About 1.6 percent of the total available budget authority government-wide was cancelled from fiscal year 2009 to fiscal year 2019, averaging $23.9 billion per year… Most cancellations were due to:
- Actual program needs being less than estimated
- Agencies not having authority to redirect funds
- Unpredictable program costs
That was from the GAO’s report, “A Few Agencies and Program-Specific Factors Explain Most Unused Funds.” My first thought looking at this was: No kidding!
Predictable costs and authority to redirect funds are substitutes in some ways. If programs were predictable, and every program executed to its baseline cost estimate, then why would you let agencies redirect funds? The future was known, and so it would be silly not to optimize the program portfolio. Deviation from plan would signal fraud, waste, and abuse rather than learning, pivoting, and improving.
If programs are unpredictable due to technology, enemy threats, or otherwise, then agencies require the ability to redirect funds between programs (but not necessarily appropriations).
… the Air Force reported its appropriations for procurement sometimes come with narrow purpose limitations, focusing on the production or acquisition of specific components or systems. In some cases, the narrow purpose does not allow for the funds to be redirected to other areas, such as with cyberspace, supplemental, and OCO funds. In other instances, if those systems or components cost less than the appropriated amount, the Air Force may be able to redirect the funds toward other priorities. However, DOD reported it is limited to changes within 20 percent of the base amount appropriated for procurement accounts.

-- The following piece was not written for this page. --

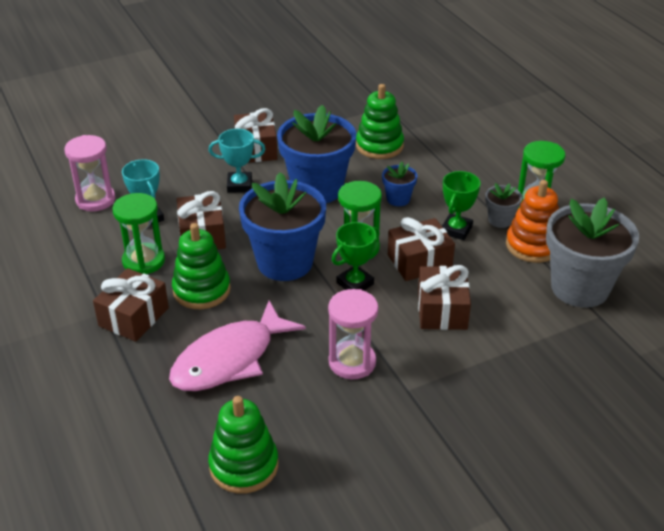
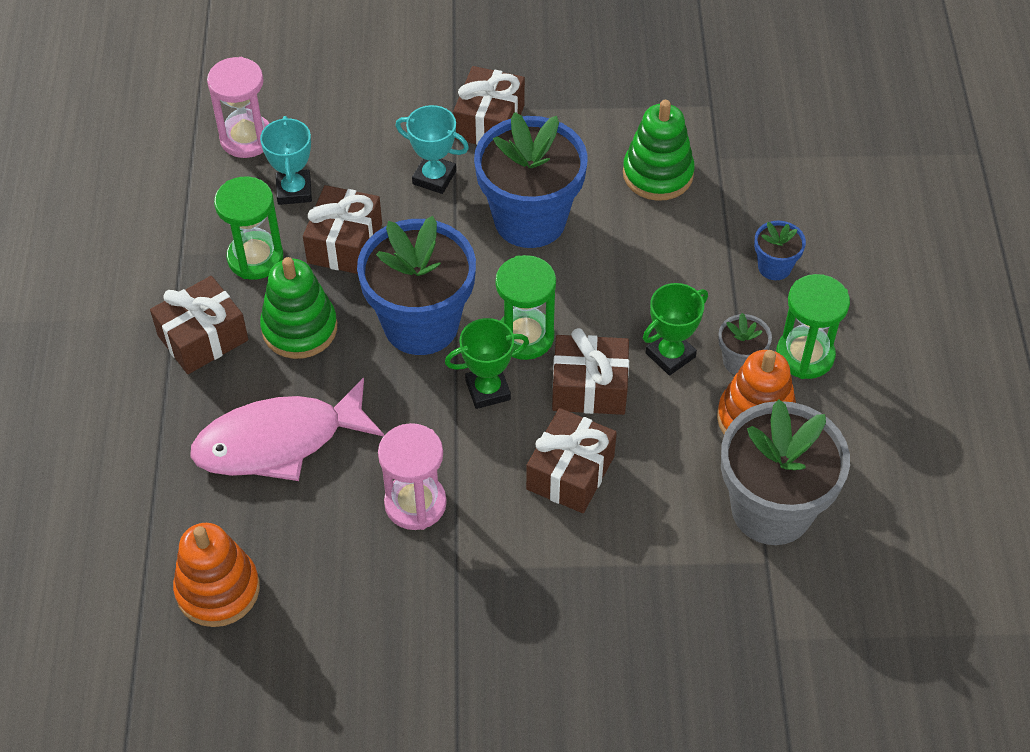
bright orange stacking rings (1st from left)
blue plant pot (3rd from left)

Not true! For RDT&E and Procurement accounts, changes are 20 percent or $10 million, whichever is less! So any program that is more than $50M cannot use the 20 percent rule, but instead is limited to $10 million.
Here’s a bit more:
When costs are more difficult to estimate, such as with contracts and acquisitions, there is a greater chance that final costs will not match the initial obligation… Personnel costs are easier for agencies to predict since they are obligated and outlayed consistently throughout the year at the conclusion of each pay period, which makes cancelled appropriations less likely.
Again, that should be obvious. But budgeting to personnel costs is budgeting to inputs rather than outputs. And the entire intent of the PPBE program budget concept is that budget line items reflect outputs, objectives, and programs rather than inputs, organizations, and objects of expenditure (like “contracts” or “facilities” in general).

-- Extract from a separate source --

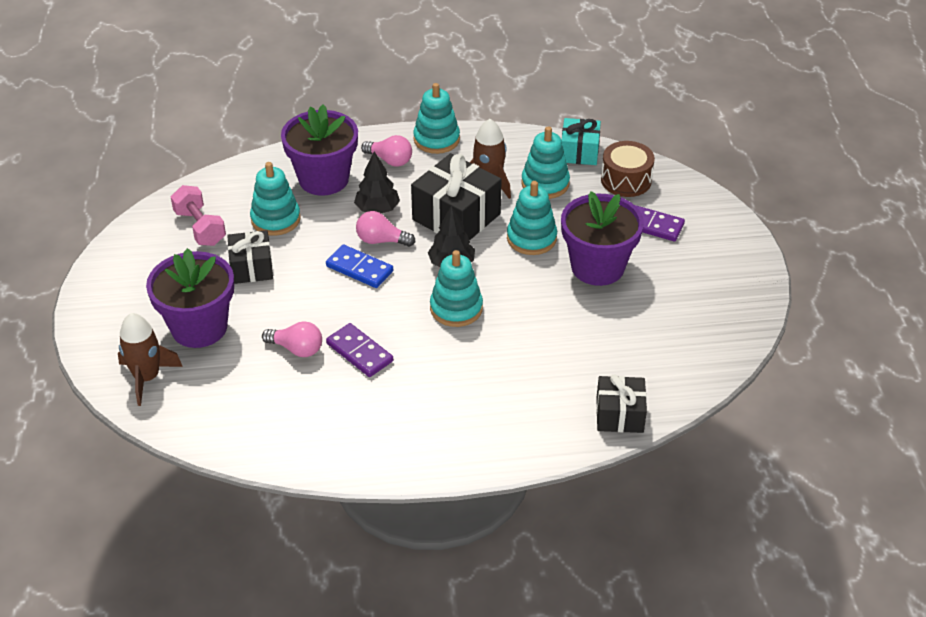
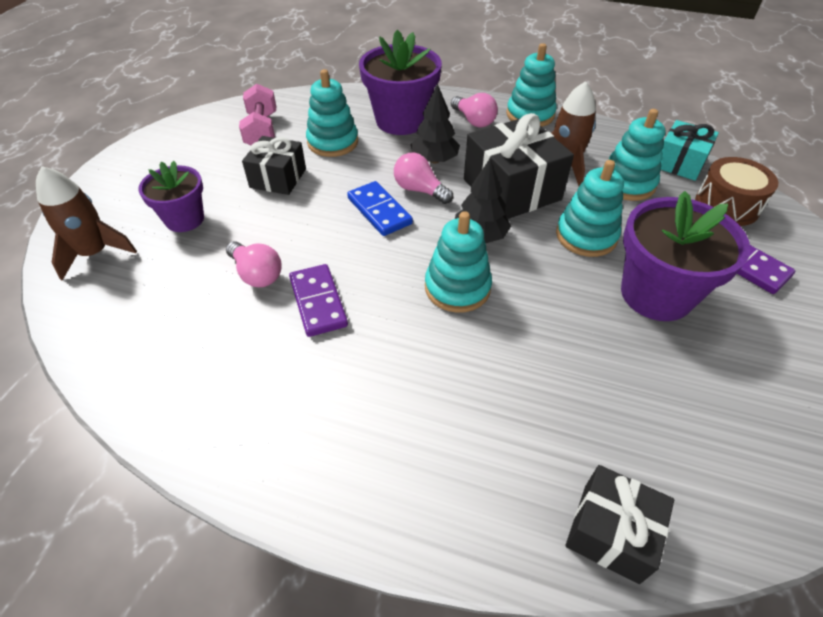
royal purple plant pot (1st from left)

The canceled funds of 1.6% is a bigger deal than it appears at first. Imagine all the dollars that could have gone to higher valued uses, but continued down the same path with cost growth and poor delivery of outcomes.
The real impact of this inflexibility in the budget is orders of magnitude greater than 1.6%. But that’s hard to measure because it is (1) a counterfactual; and (2) based on capabilities, outcomes, and value rather than money costs.